ReplyDeleteThe second graph is trying to show the cause of the swings from surpluses to deficits, but the starting point in her analysis is a projection made in the year 2000 about what the surplus might look like ten years later using a lot of assumptions and unfortunately the world didn't follow along.
The reason why we have such large deficits today compared to 2006/2007 is not all of a sudden because of the wars and the tax rates. It's because of the massive falloff in revenues that was due to the economic collapse - they got down to around 15% of GDP while the large recent increase in spending is now at a record high, close to 25% of GDP. Spend 25% of GDP while you're only getting in 15% and you've got big problems.
And PS - the historical budget deficit numbers that I cite come straight from the CBO's website and include the wars, drug plan, etc. Whether it was "on" or "off" budget when the budget was proposed or passed isn't really relevant after the fact. All of that spending shows up in the actual deficit (or surplus) data and the debt totals. Once it's spent it's in the CBO's historical numbers.

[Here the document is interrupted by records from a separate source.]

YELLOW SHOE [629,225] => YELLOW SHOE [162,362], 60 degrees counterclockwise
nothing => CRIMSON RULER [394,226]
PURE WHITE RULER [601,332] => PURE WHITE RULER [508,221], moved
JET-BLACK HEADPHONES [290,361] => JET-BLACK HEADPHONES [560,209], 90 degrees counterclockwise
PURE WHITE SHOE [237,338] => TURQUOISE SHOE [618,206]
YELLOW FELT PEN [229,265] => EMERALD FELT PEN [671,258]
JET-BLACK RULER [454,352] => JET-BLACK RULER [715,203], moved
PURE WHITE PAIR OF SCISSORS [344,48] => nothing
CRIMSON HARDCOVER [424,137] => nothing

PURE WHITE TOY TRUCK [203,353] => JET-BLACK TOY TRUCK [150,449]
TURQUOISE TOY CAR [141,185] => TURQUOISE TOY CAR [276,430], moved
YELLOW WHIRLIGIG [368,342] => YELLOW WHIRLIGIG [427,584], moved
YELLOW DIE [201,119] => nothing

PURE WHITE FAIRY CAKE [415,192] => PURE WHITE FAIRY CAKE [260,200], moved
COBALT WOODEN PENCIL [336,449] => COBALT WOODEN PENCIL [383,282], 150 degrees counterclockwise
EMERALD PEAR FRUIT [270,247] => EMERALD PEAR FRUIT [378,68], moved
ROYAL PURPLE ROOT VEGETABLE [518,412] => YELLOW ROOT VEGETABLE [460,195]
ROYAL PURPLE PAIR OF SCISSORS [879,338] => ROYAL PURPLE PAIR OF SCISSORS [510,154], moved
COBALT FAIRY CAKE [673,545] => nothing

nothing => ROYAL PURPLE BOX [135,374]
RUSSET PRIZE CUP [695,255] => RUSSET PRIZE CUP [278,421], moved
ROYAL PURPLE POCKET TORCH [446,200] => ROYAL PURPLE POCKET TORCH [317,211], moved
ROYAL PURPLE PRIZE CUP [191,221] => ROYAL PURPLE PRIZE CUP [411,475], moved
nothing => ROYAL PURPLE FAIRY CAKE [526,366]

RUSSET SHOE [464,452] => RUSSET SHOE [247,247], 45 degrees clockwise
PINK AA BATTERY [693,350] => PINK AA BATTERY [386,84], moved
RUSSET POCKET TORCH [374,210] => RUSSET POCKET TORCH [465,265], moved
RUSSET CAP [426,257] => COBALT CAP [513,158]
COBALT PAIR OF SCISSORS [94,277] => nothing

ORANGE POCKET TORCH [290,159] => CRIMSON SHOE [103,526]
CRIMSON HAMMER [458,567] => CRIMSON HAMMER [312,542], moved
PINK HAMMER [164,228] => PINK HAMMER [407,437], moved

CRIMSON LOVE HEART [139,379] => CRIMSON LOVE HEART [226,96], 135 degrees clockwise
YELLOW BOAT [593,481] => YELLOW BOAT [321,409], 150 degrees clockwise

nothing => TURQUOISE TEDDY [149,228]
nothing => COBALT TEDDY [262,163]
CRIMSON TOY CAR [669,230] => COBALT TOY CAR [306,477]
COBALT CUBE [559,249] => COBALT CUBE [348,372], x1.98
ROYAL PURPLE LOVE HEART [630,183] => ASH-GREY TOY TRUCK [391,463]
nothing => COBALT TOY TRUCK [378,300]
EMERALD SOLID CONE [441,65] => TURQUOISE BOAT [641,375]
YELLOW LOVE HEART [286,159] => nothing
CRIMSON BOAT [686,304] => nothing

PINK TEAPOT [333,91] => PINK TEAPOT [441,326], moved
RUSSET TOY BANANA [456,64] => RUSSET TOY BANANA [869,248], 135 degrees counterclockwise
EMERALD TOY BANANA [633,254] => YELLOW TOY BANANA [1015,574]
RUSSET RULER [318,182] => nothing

You said in your original posting that "now it's in the trillions" (the deficit). Yes, a lot of the $14 trillion or so of current deficit is due to the recession (I've said that in previous blogs); nevertheless, the Bush cuts and the wars and the drug plan account for a neat $3 trillion or so of deficits independent of the recession -- a first installment of the mighty deficits we now have.
ReplyDeleteThe recession was caused by very bad economic policies, some of which were due to Clinton and his advisers, but most of which, in my opinion, were caused by the second Bush administration's further emphasis on de-regulation. Alan Greenspan didn't help either, and he was a sacred cow of several administrations.
Bankers and corporate giants in general can not be trusted to police themselves: greed is their bottom line (a boast once in fashion) -- always has been and always will be. That's the nature of the beast. The only way of controlling them is by ruthlessly enforced regulation. That's why Republican/conservative laissez-faire policies won't cut it. In fact, middle-of-the-road Democratic policies probably won't cut it either.
In any case, so far it's not spending on social programs like Medicare that that is causing our deficit problems. Some day it may be unless we have a rational plan such as single-payer. There's simply no way to prevent people from getting old or sick; we can apply economic triage, of course, but other countries seem to have found better ways of helping their citizens at less cost than we pay for worse coverage.
I really have a hard time believing that a tax rate and wars which caused only a $150 billion deficit in 2007 are suddenly the main drivers for why our 2010 deficit is over a trillion dollars. That's some lag for wars and tax rates that have been in place since 2004. We have no way of knowing how much tax revenue would have been collected if Bush hadn't cut rates.